Mrs. N.G. who teaches inn prestigious hill school has sent us the following anecdote: “It happened in 1989. the spoilt son of a wealthy man, well known for his mischievous ways entered my house with his father. The angry father scolded him in front of me for his carelessness and inattention. When he had finished, I asked him permission to speak to the boy alone. When he had gone out, I patted the boy gently and told him, ‘I know you are a capable boy. One day you will be somebody great. I am sure of it. Don’t take your father’s words too seriously’. These words really worked like magic. Every day from then on he used to tell me, ‘Miss I want to become an Engineer’. It is true. He is now doing Electronics Engineering.”

What does Mrs. N.G. think about indiscipline students? ‘I tell myself “After all they are children, I should not be harsh with them”. This thought helps her do whatever is best, she says.

DID YOU KNOW?

More and more educationists are studying how indiscipline can be prevented rather than corrected. They have found that reforming students after it has occurred is often too painful, time-consuming and not one bit more advantageous to the student. Some call this method Positive School Discipline.

If punishment is to be used, The following guidelines Could help:
Specify and communicate the punishable behavior to the children while discussing classroom rules for behavior.
Post the rules where the children can see them; review them with the group frequently.
Models of acceptable behavior should be presented.
Immediate application of the punishment, without dilly dallying.
Be consistent in the way punishments are given bothers with respect to the students as well as the nature of the behaviour. Nothing makes punishments ineffective as much as whimsical decisions/favoritisms.

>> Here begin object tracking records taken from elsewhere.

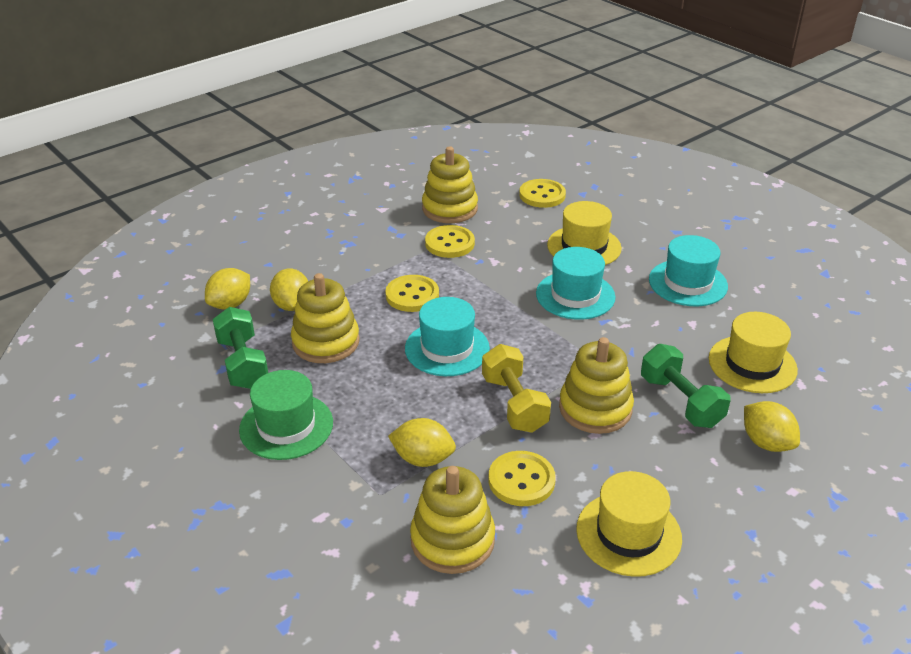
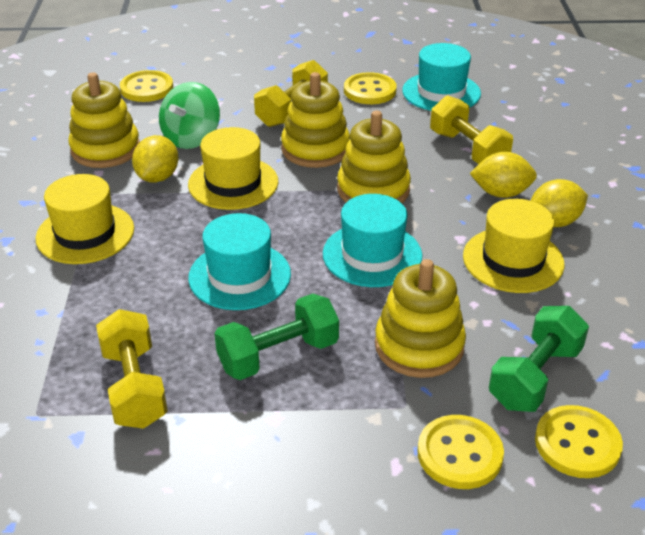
green hat: 1 -> 0
green spinning top: 0 -> 1
yellow dumbbell: 1 -> 3
yellow lemon: 4 -> 3

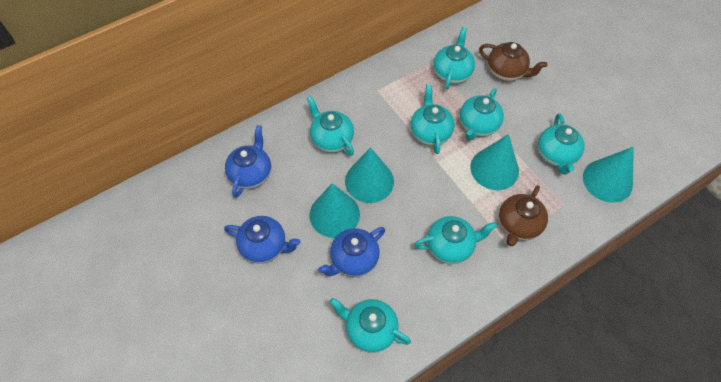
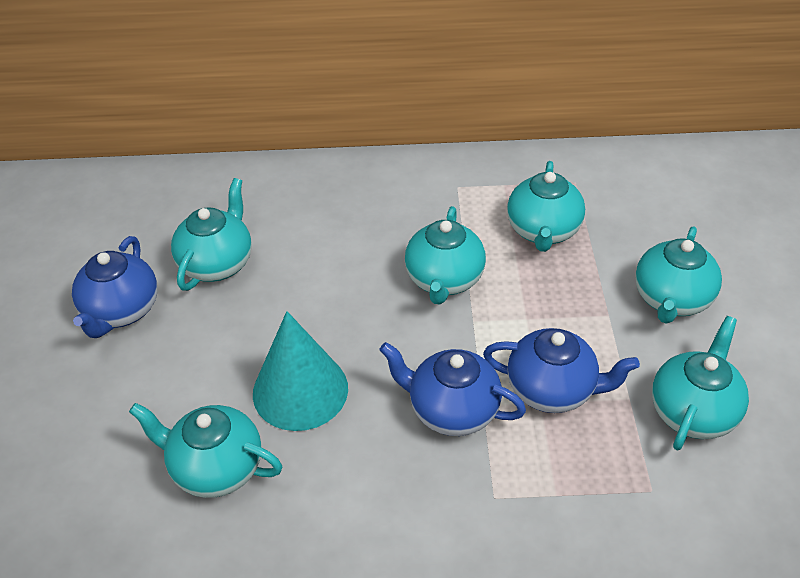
brown teapot: 2 -> 0
turquoise cone: 4 -> 1
turquoise teapot: 7 -> 6

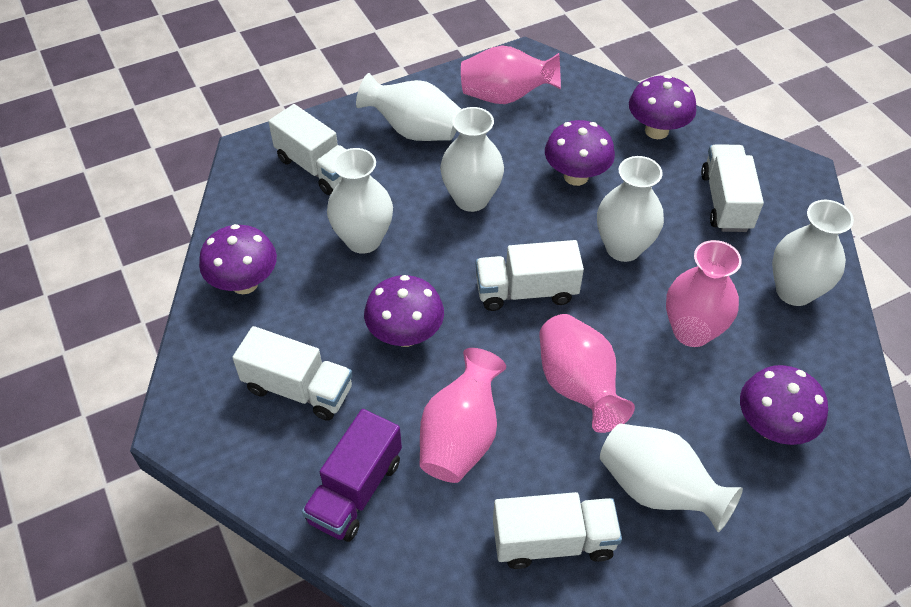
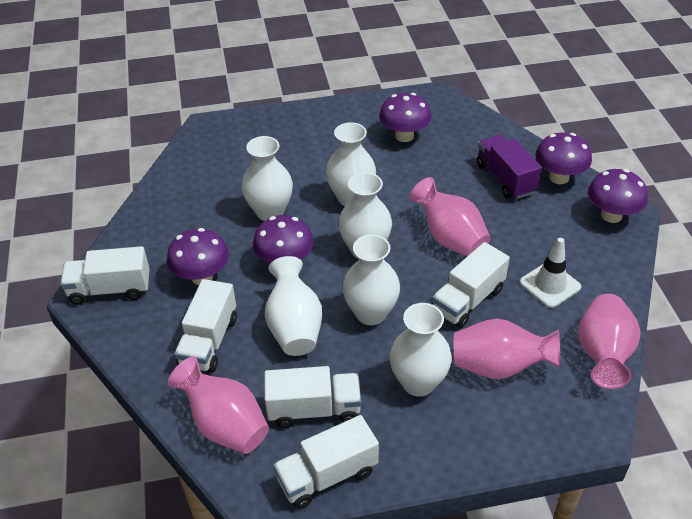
white traffic cone: 0 -> 1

A Punishment has to accomplish More than itself, in order to be educative. Questions for discussion

1. What behaviours of students are acceptable/unacceptable?
2. What disciplinary procedures do you think have the most chance of success?
3. Do you think there are any ways your school could improve its approach to discipline?
4. If your child were experiencing discipline problems at school how would you like to be involved?